What’s the biggest mistake first-time buyers make? Is it trying to buy the most expensive house they think they can afford?

The definition of “starter” house has ratcheted up; no one builds anything like the small houses of the post-World War II boom. Some people think housing reliably appreciates over time, such that if nominal values rise by 50 percent over several years a $100,000 purchase increases your wealth by $50,000, while paying $250,000 nets $125,000! Of course, we cannot routinely expect houses to rise even in nominal value, much less in real, inflation-adjusted terms. But even if nominal gains are seen, costlier purchases require not just more interest on bigger loans; property taxes, utilities, maintenance, and insurance costs rise. Consider buying the least expensive house you can be happy and comfortable in. Living in less expensive housing creates an exception to economists’ “no free lunch” adage: People who live in cheaper housing in a given jurisdiction enjoy the same public services as people in upscale homes who pay much higher property taxes.
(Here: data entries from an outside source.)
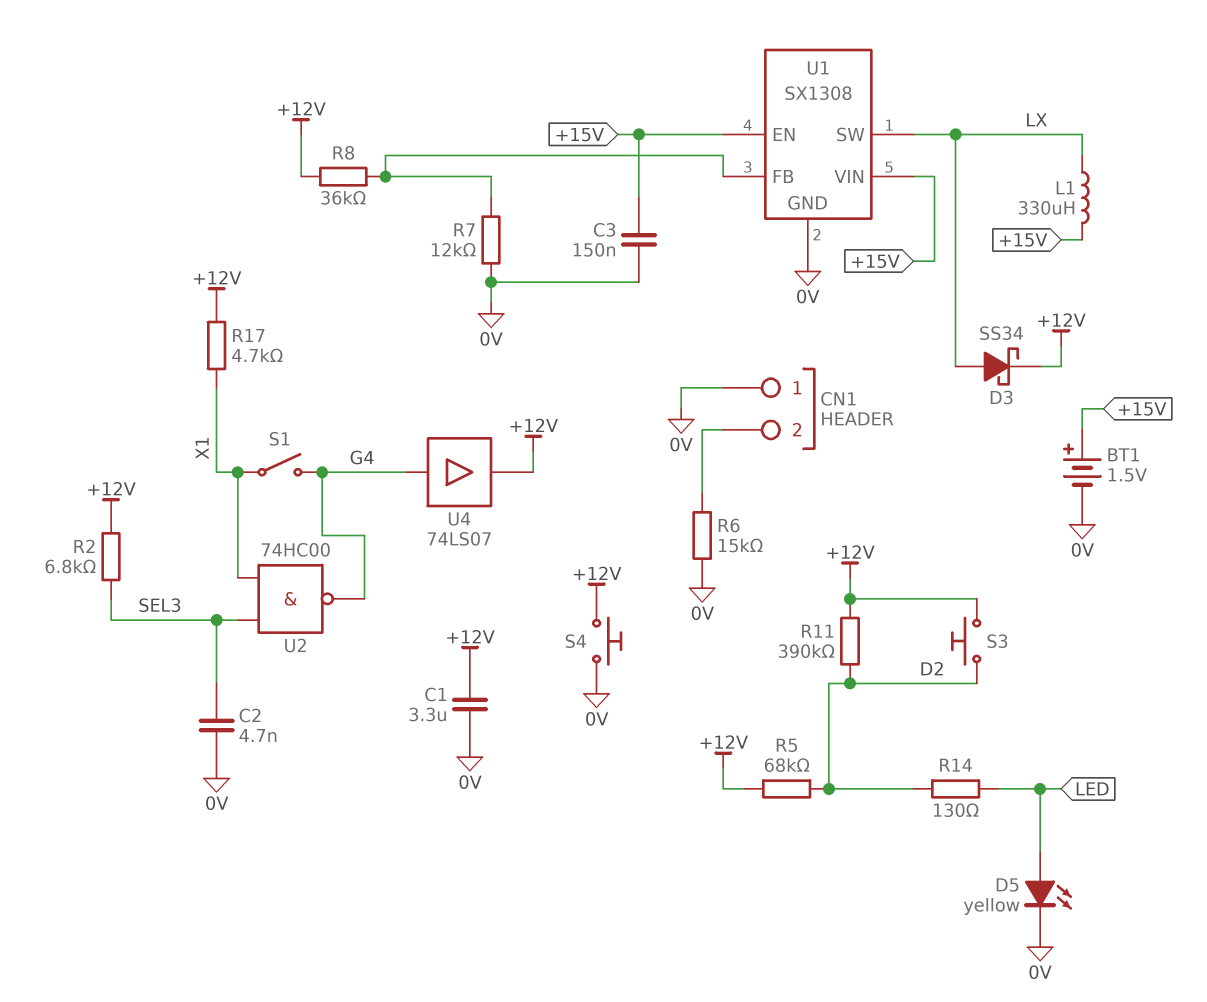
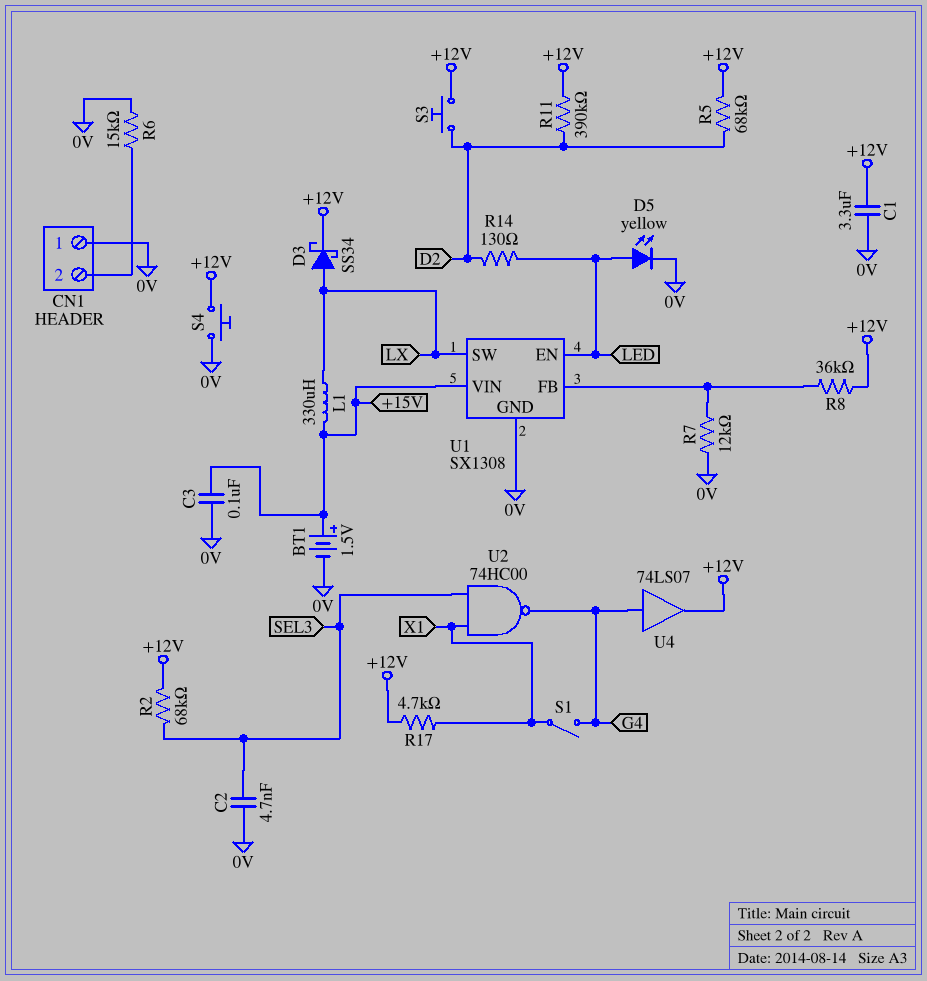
C3: 150nF (+15V, 0V) -> 100nF (+15V, 0V)
R2: 6.8k (+12V, SEL3) -> 68k (+12V, SEL3)
U1 pin EN: +15V -> LED

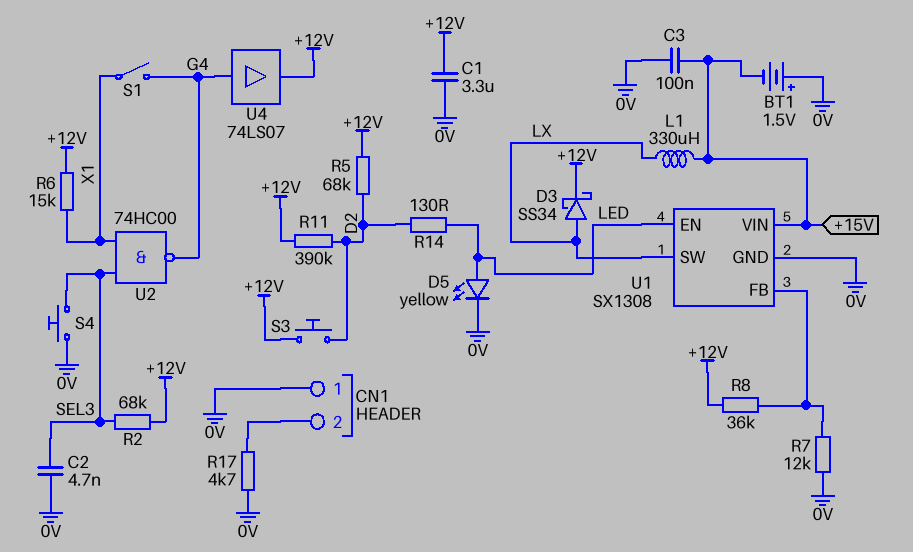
BT1: 1.5V (plus +15V, minus 0V) -> 1.5V (plus 0V, minus +15V)
R6: 15k (0V, CN1/2) -> 15k (+12V, X1)
R17: 4.7k (+12V, X1) -> 4.7k (0V, CN1/2)
S4: button (+12V, 0V) -> button (0V, SEL3)

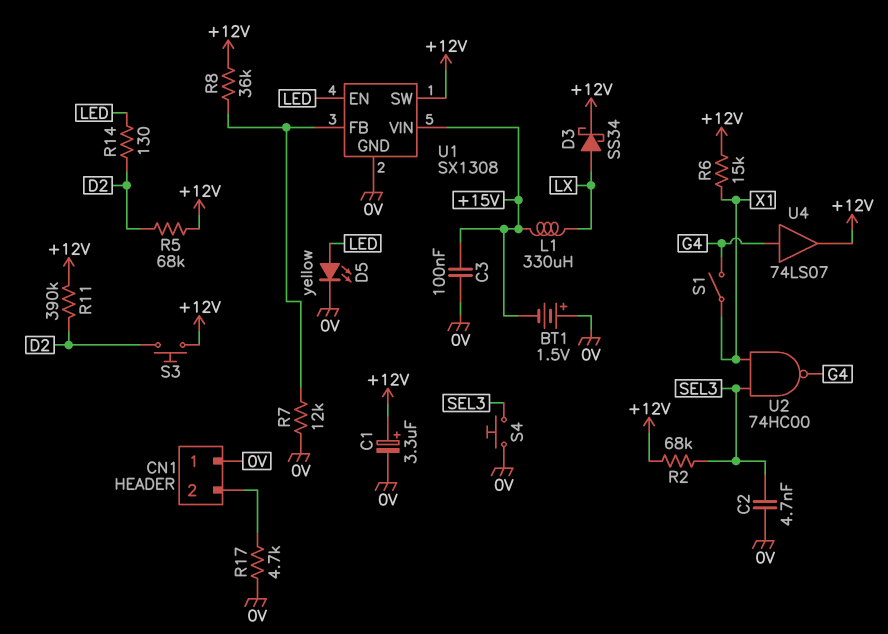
C1: 3.3uF (+12V, 0V) -> 3.3uF (plus +12V, minus 0V)
U1 pin SW: LX -> +12V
What happens to the market if interest rates rise, by a small or a wide margin?

Economist Robert Shiller calls the entire current housing market “artificial,” with most purchase loans ultimately provided by the government (FHA, Fannie Mae, Freddie Mac) at astoundingly low interest rates. The Fed encourages this artificiality by buying massive quantities of securities these loans are bundled into–banks aren’t making loans at those rates to collect interest on. Many experts dismissed chances of widespread lending and real estate crises several years back, thinking any problems would be limited to specific localities. But reckless lending occurred systemwide, and artificially low interest rates create systemic problems today. Rates likely could creep up somewhat without causing a market U-turn. But when “quantitative easing” ends we will see whether prices have increased only because of financing benefits capitalized into prices, and perhaps a belief that real estate, housing included, was a sensible asset choice in an environment of dismal savings returns and fears over future inflation.